Warum beschwert sich Civey eigentlich nicht auch über Forsa, die Forschungsgruppe oder Infas?

Die taz schreibt über Civey: "Weil das zur Manipulation geradezu einlädt, werden die Daten nachgewichtet und sollen dann "repräsentativ" sein. Wie genau dieser Prozess abläuft, ist Geschäftsgeheimnis. Die Resultate kann man nur glauben oder eben nicht." Dieser Vorwurf der Intransparenz trifft doch auf alle anderen Meinungsforscher fast genauso zu. Welches Institut ist bzgl. der Gewichtung transparenter als Civey? Kann man bei irgendeinem Institut in Deutschland die genaue Gewichtung erfahren, mit der Stichproben-Verzerrungen korrigiert werden? Und zwar am Tag der Veröffentlichung und nicht erst Monate später, wenn die Daten im Datenbestandskatalog der Gesis exklusiv für Wissenschaftler - und nicht für jedermann - zur Verfügung gestellt werden. Wie hoch ist denn überhaupt noch die Teilnahmequote an telefonischen Umfragen? Höher als 2 Prozent? Höher als 5 Prozent? Ist das noch repräsentativ zu nennen, wenn von 100 zufällig angerufenen Deutschen nur wenige Personen mitmachen? Und wo genau finden sich detaillierte Informationen über die Özil-Umfragen der Beschwerdeführer?

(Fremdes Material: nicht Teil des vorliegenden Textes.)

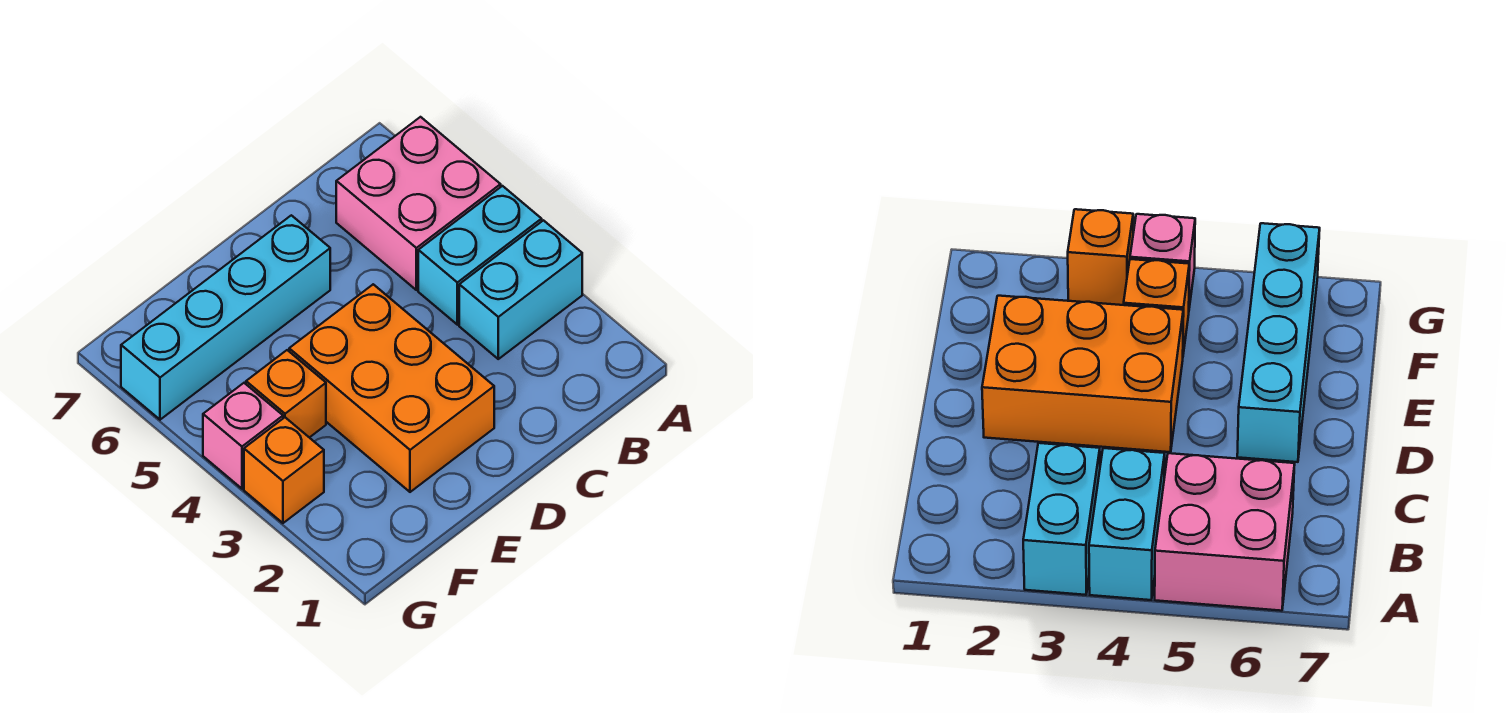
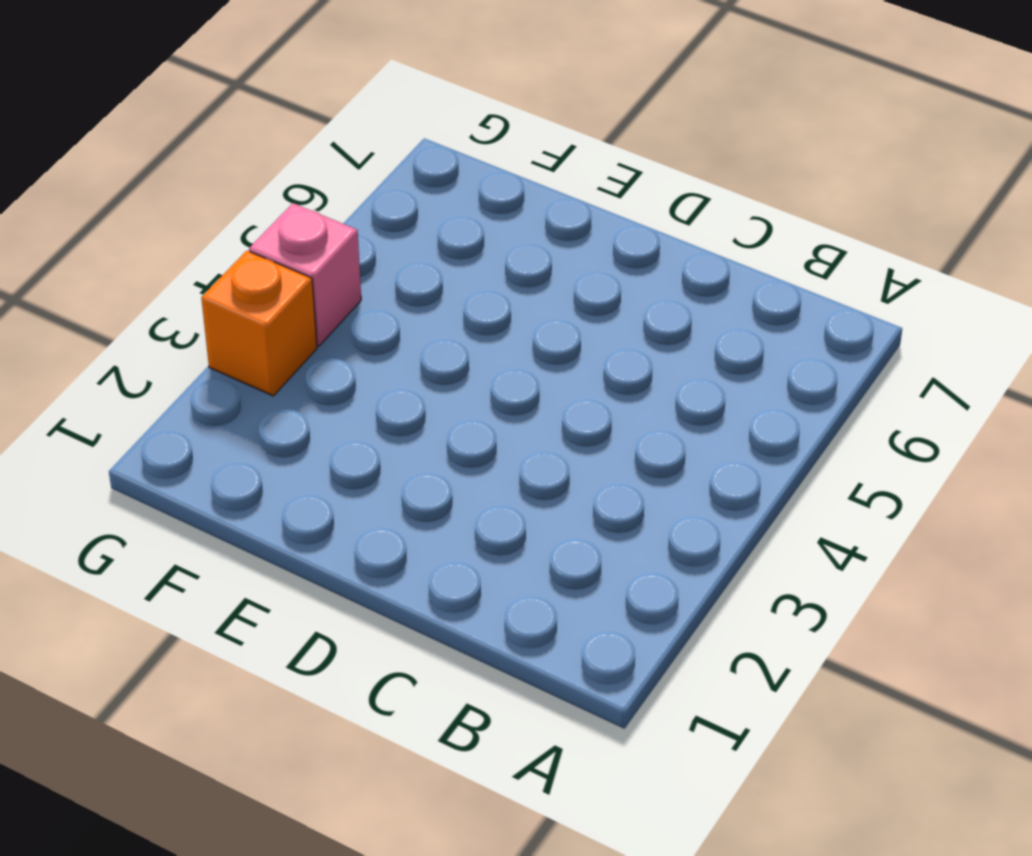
none -> cyan brick A3:B3 level 1
none -> cyan brick A4:B4 level 1

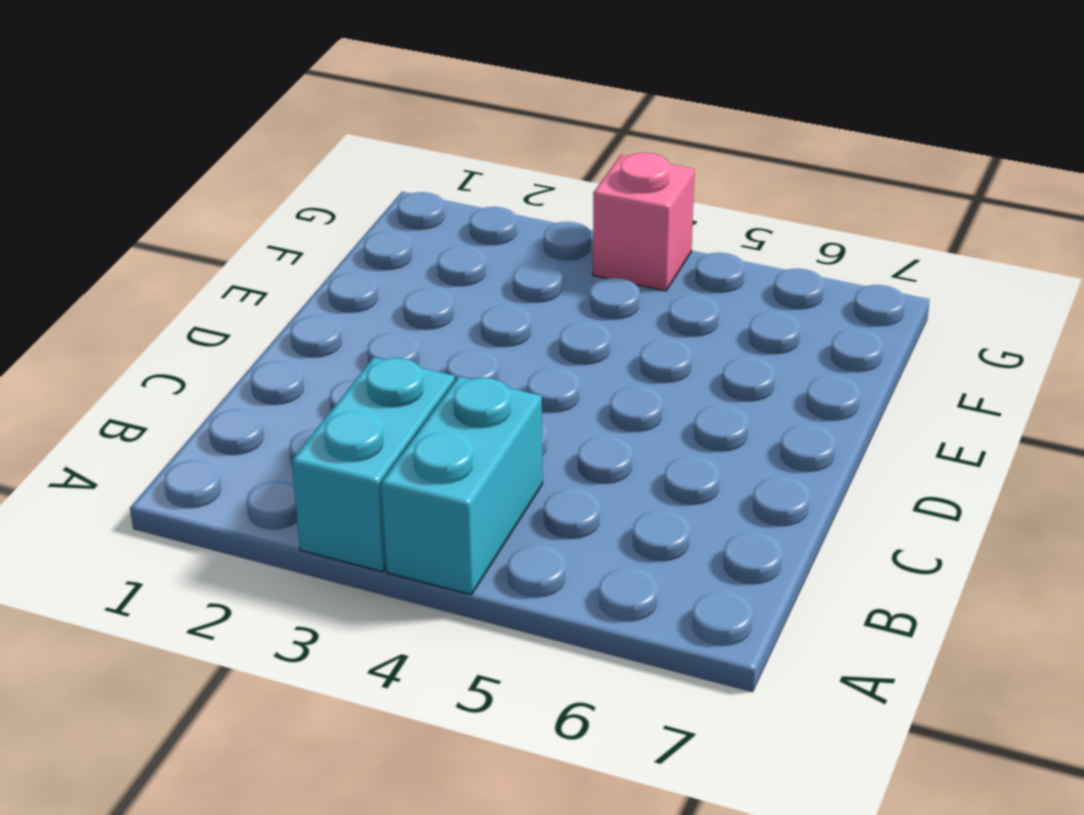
none -> pink brick A5:B6 level 1
none -> orange brick D2:E4 level 1

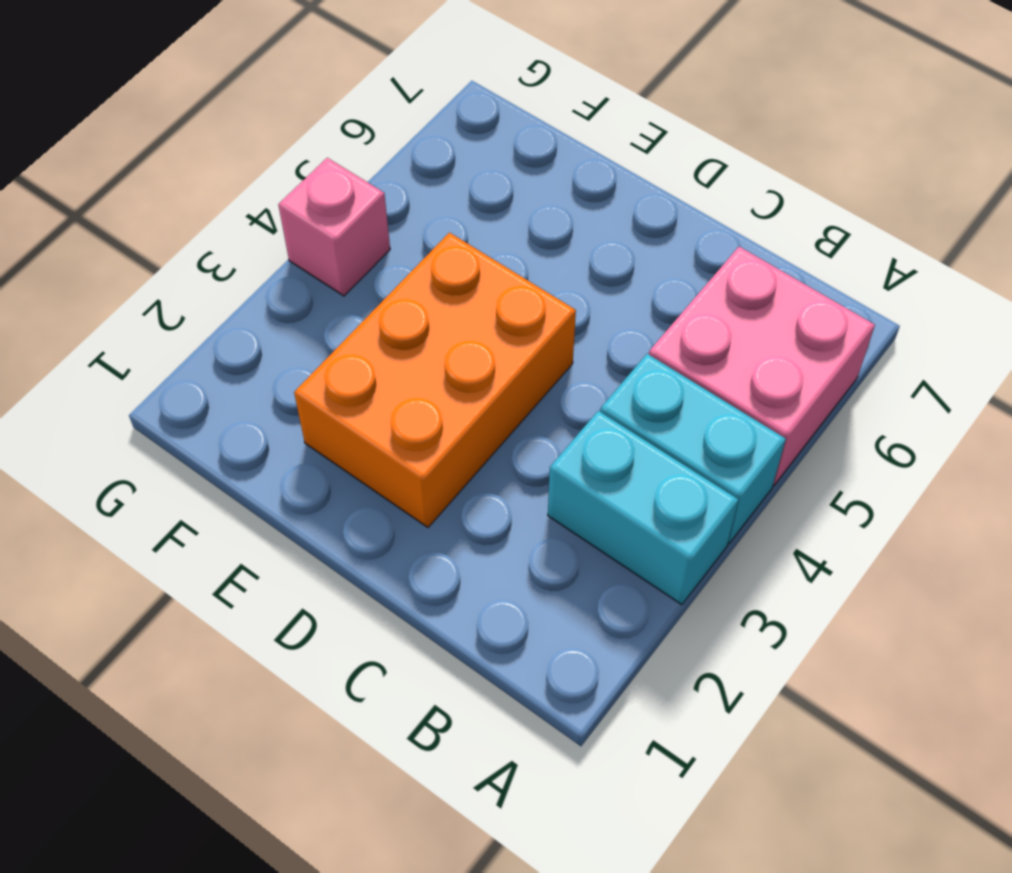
none -> cyan brick D6:G6 level 1
none -> orange brick F4 level 1

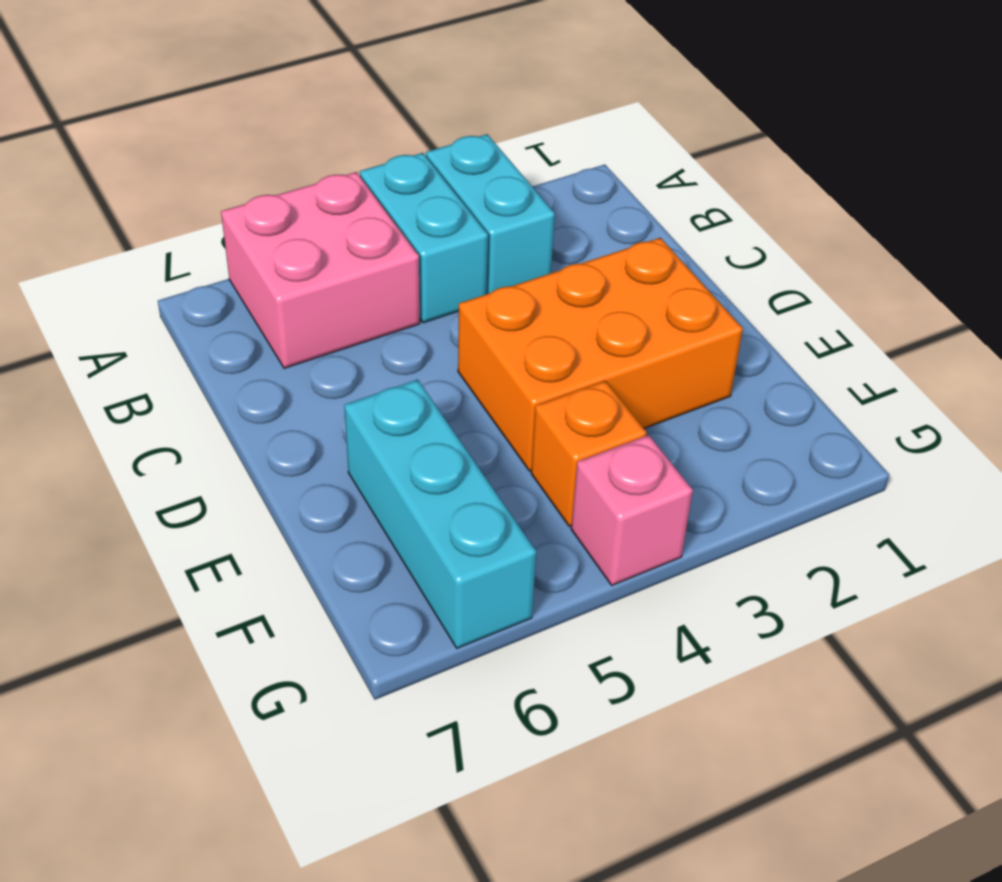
cyan brick E6:G6 level 1 -> cyan brick D6:G6 level 1
none -> orange brick G3 level 1

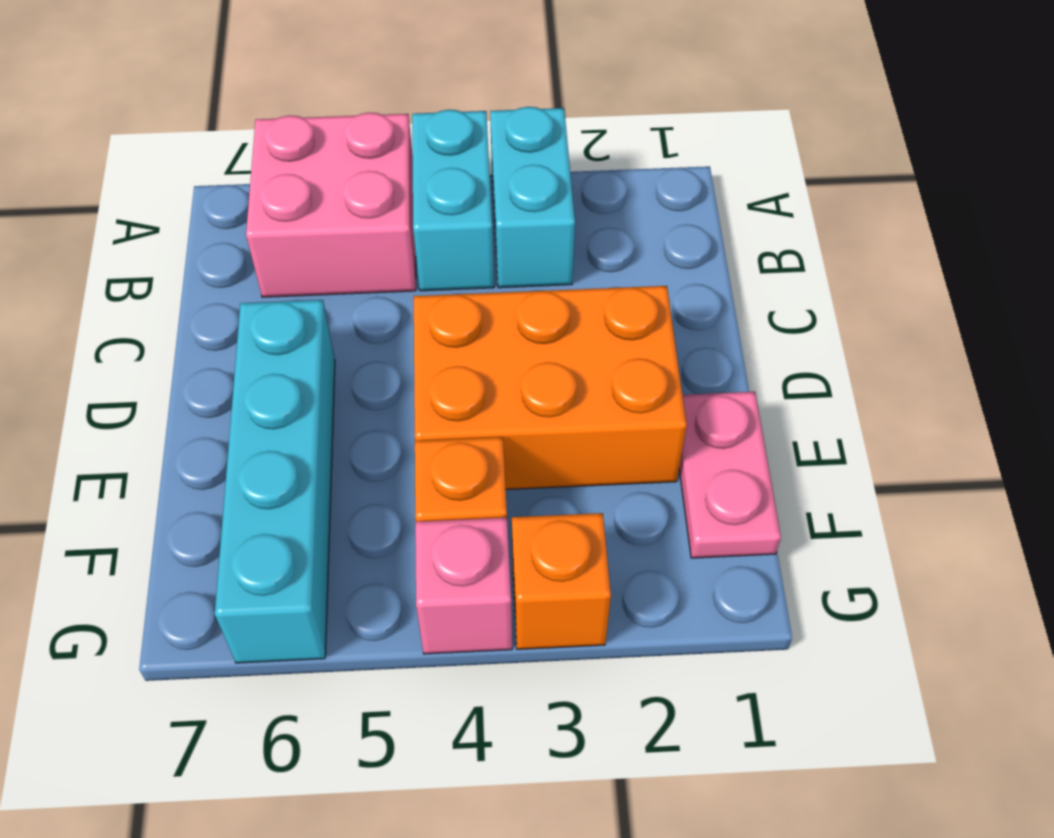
pink plate E1:F1 level 1 -> none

Wie befragen wir eigentlich zukünftig?

Ich würde mich freuen, wenn bei dieser Diskussion am Ende auch die Frage gestellt wird, die ich für zentral für die Zukunft unserer Profession halte: Wie befragen wir eigentlich zukünftig repräsentativ? Die etablierten Methoden haben zunehmend große Probleme mit der Ausschöpfung. Das wird keiner leugnen, auch wenn es kaum öffentlich diskutiert wird. Sicherlich ist der methodische Weg für den Civey als Stellvertreter steht und über den sich jetzt beschwert wird, auch noch nicht perfekt. Aber wie gehen wir als Branche in die Zukunft? Es wäre doch hilfreicher, wenn sich Instituts-Vertreter "etablierter" Methoden mit "jungen Wilden" zusammensetzen, um gemeinsam einen Weg zu entwickeln, wie man heute und zukünftig repräsentativ in Deutschland befragen kann.

Holger Geißler
Mitglied der Geschäftsführung DCORE GmbH
Chief Marketing Officer bei DataLion GmbH

 

Diskutieren Sie mit!     

  1. Winfried H am 04.10.2018
    Eine sachliche Diskussion wird so angestoßen wie Holger Geissler das hier tut, danke. Eine Beschwerde beim Presserat oder beim Rat der dt. Marktforschung sind mMn völlig ungeeignet, die Profession in der Frage der künftigen Ableitung repräsentativer Ergebnisse weiter zu entwickeln. Den einen Königsweg wird es nicht mehr geben. Methoden- und Quellen-Kombination, Diskurs über Methoden und Ergebnisse, Offenheit für neue Ansätze sind die vielversprechenderen Wege, den Trend der MaFo Richtung Bedeutungsverlust bei gelegentlich beobachtbarer Inkaufnahme kostengetriebener Qualitätsdefizite umzukehren.
  2. Michael Bertram am 05.10.2018
    Dass Herr Geissler als ehemaliger YouGov-Vorstand und DCORE-Mitarbeiter eine Lanze für die Online-Marktforschung bricht, verwundert nicht.
    Aber ganz pragmatisch gefragt:
    Sind Leser bestimmter Online-Medien, egal wie man sie gewichtet, repräsentativ für die Bevölkerung?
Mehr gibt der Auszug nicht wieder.